Photos offer rare and precious view - A curator finds museum pieces in an Atlantic City crawl space.

By Inquirer Staff Writer Jacqueline L. Urgo (Contact at 609-823-9629 or jurgo@phillynews.com)

ATLANTIC CITY - For decades, under layers of mud and flood tides that washed beneath the old house on North Michigan Avenue whenever there was a severe storm, they remained like buried treasure.

Nine portraits of an African American family, long gone from this earth, seemed to be waiting for just the right person to come along and find them - a collector, a historian, or perhaps someone just curious about people's roots and their connection to the 21st century.

Ralph Hunter III - the embodiment of all three traits and the founder of the African American Heritage Museum of Southern New Jersey - made the find after he arrived at the house for a yard sale.

Hunter found nothing at the sale, but the family that lives in the home invited him to return the next day and search a crawl space where they believed relics could be found. Hunter found himself on his hands and knees one day last August in a crawl space beneath an old shanty kitchen brushing away the muck from the drawn-in-crayon faces of four generations of who the project's researchers believe are the Pettijohns, a middle-class family in Atlantic City at the turn of the 20th century.

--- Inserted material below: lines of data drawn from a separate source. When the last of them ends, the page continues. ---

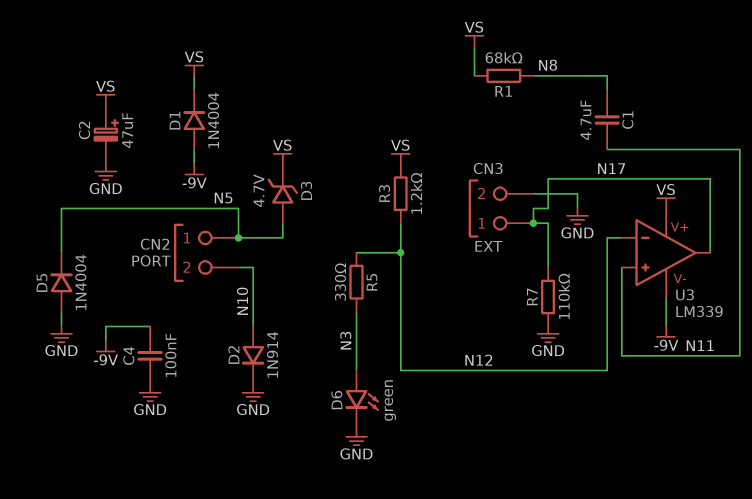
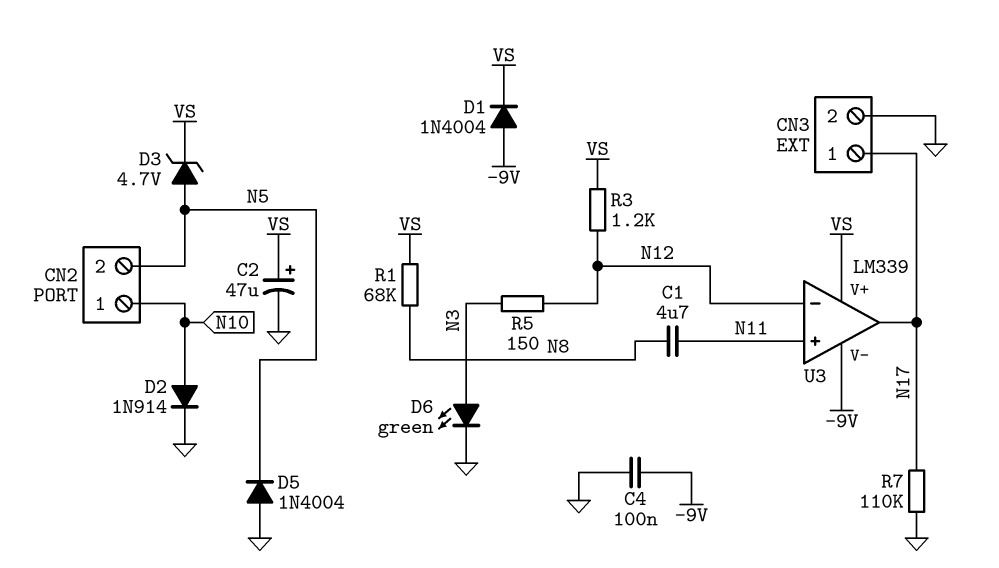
CN2 pin 1: N5 -> N10
CN2 pin 2: N10 -> N5
R5: 330 (N3, N12) -> 150 (N3, N12)

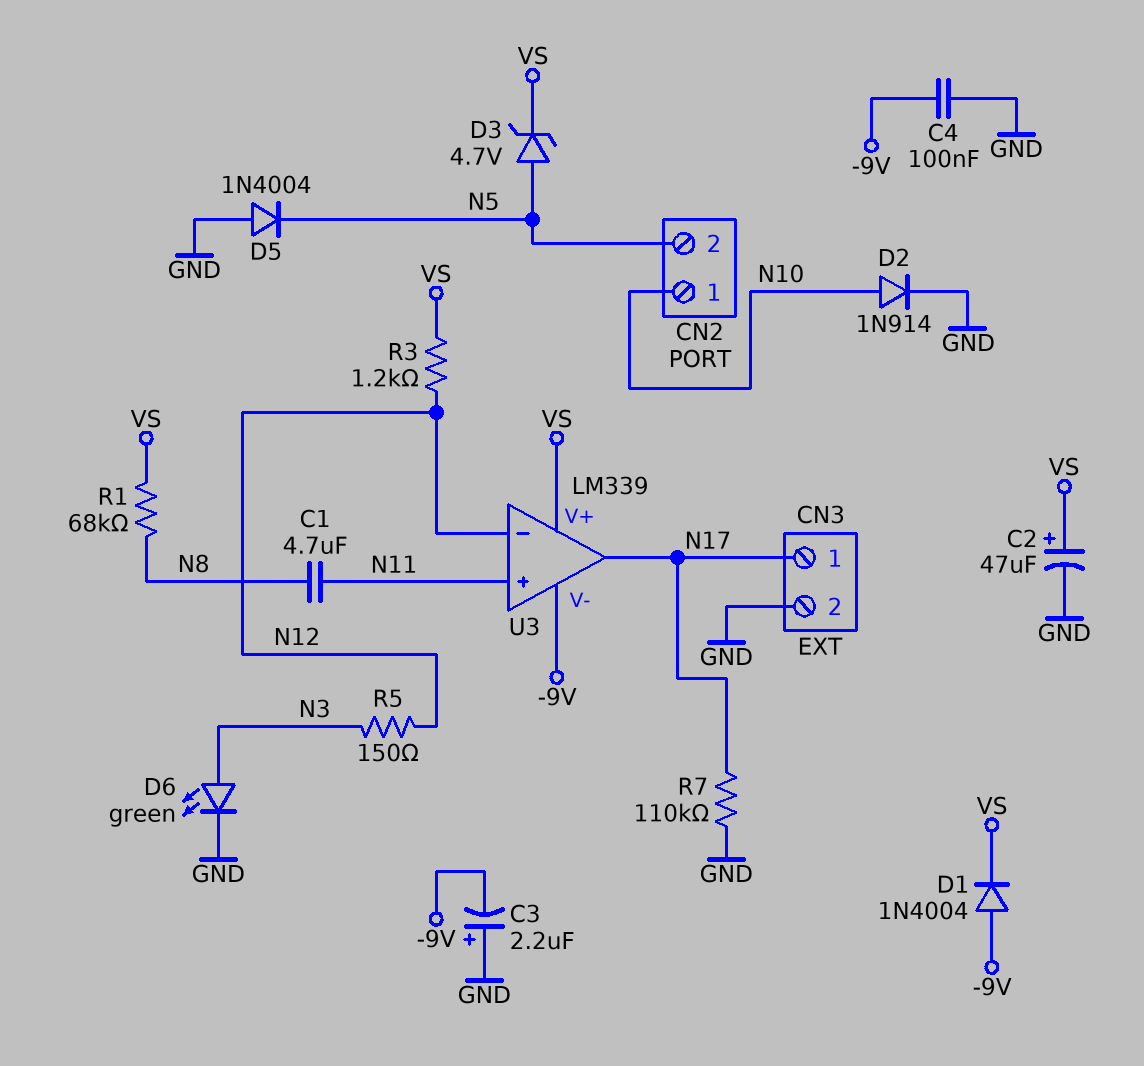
C3: none -> 2.2uF (plus GND, minus -9V)

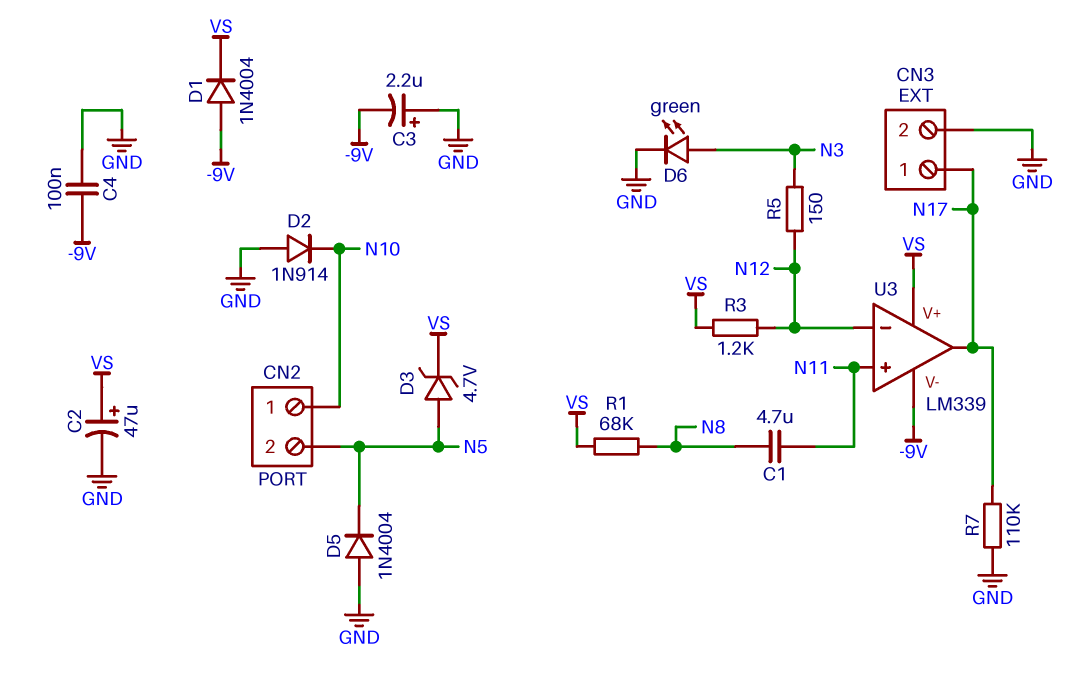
D2: diode 1N914 (A N10, K GND) -> diode 1N914 (A GND, K N10)

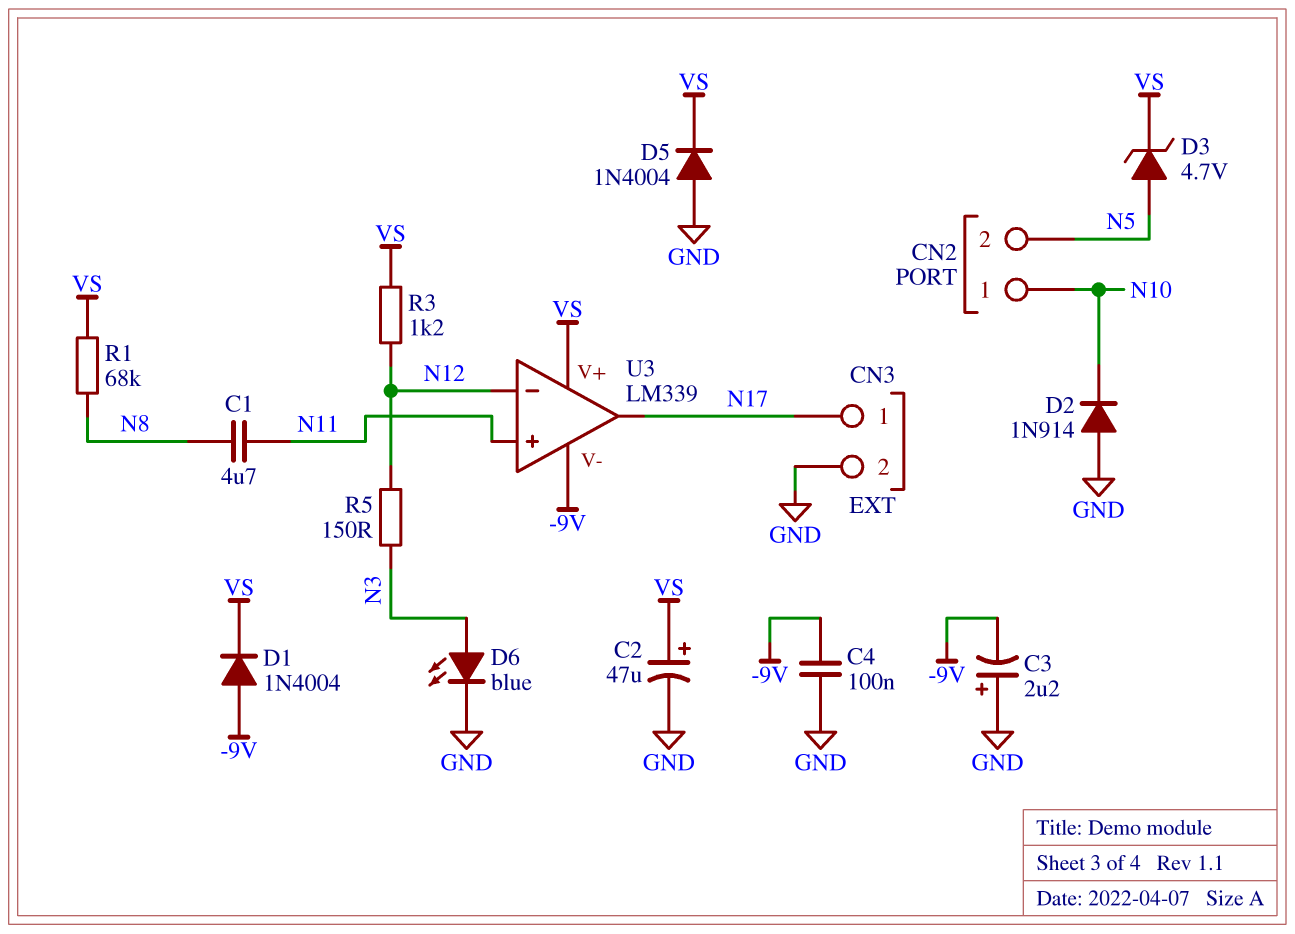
D5: diode 1N4004 (A GND, K N5) -> diode 1N4004 (A GND, K VS)
D6: LED green (A N3, K GND) -> LED blue (A N3, K GND)
R7: 110k (GND, N17) -> none

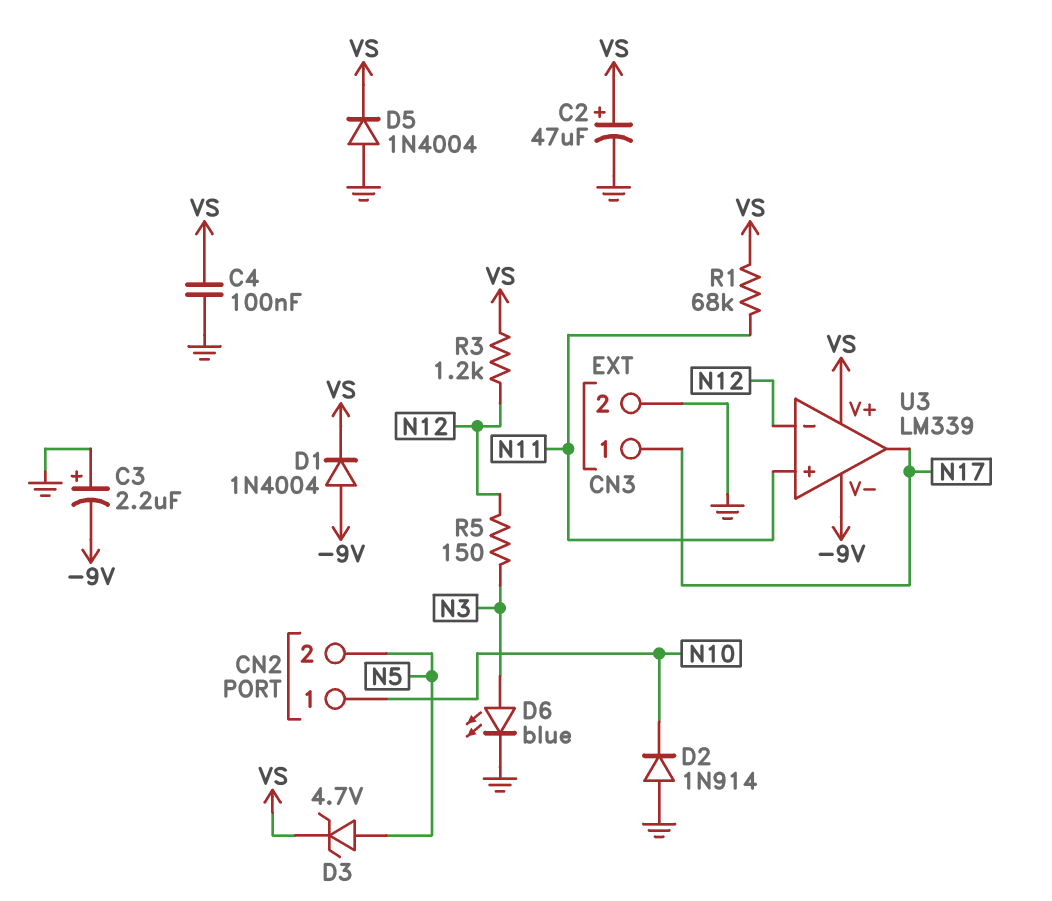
C1: 4.7uF (N8, N11) -> none
C4: 100nF (-9V, GND) -> 100nF (GND, VS)
R1: 68k (N8, VS) -> 68k (N11, VS)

"When I saw her, her eyes just looked right through me," recalls Hunter about the first portrait he saw, of an attractive, high-cheekboned woman looking straight on. "It was like she spoke to me and said, 'Please tell my story.' "

And so began a mission to figure who these people were and why their portraits - a collection of relatively expensive commission at the time - had been left beneath the house.

Hunter called his find "priceless."

He began piecing together the story of the Pettijohns and the century-old portraits with the help of Galloway Township genealogist Walter McClister and Williamstown artist and art restorer Earl K. Parker III.

The portraits were done in a no-longer-used process in which subjects were photographed and the pictures transferred onto linen. The faint image reproduced on the cloth was colored using a conte crayon, which is made of clay and graphite, Parker said.

"The linen helped support the pieces over the course of time and their exposure to moisture and sand," said Parker, an illustrator, who trained himself in dry-pigment-process restoration. "If they had just been done on paper, they would have been gone."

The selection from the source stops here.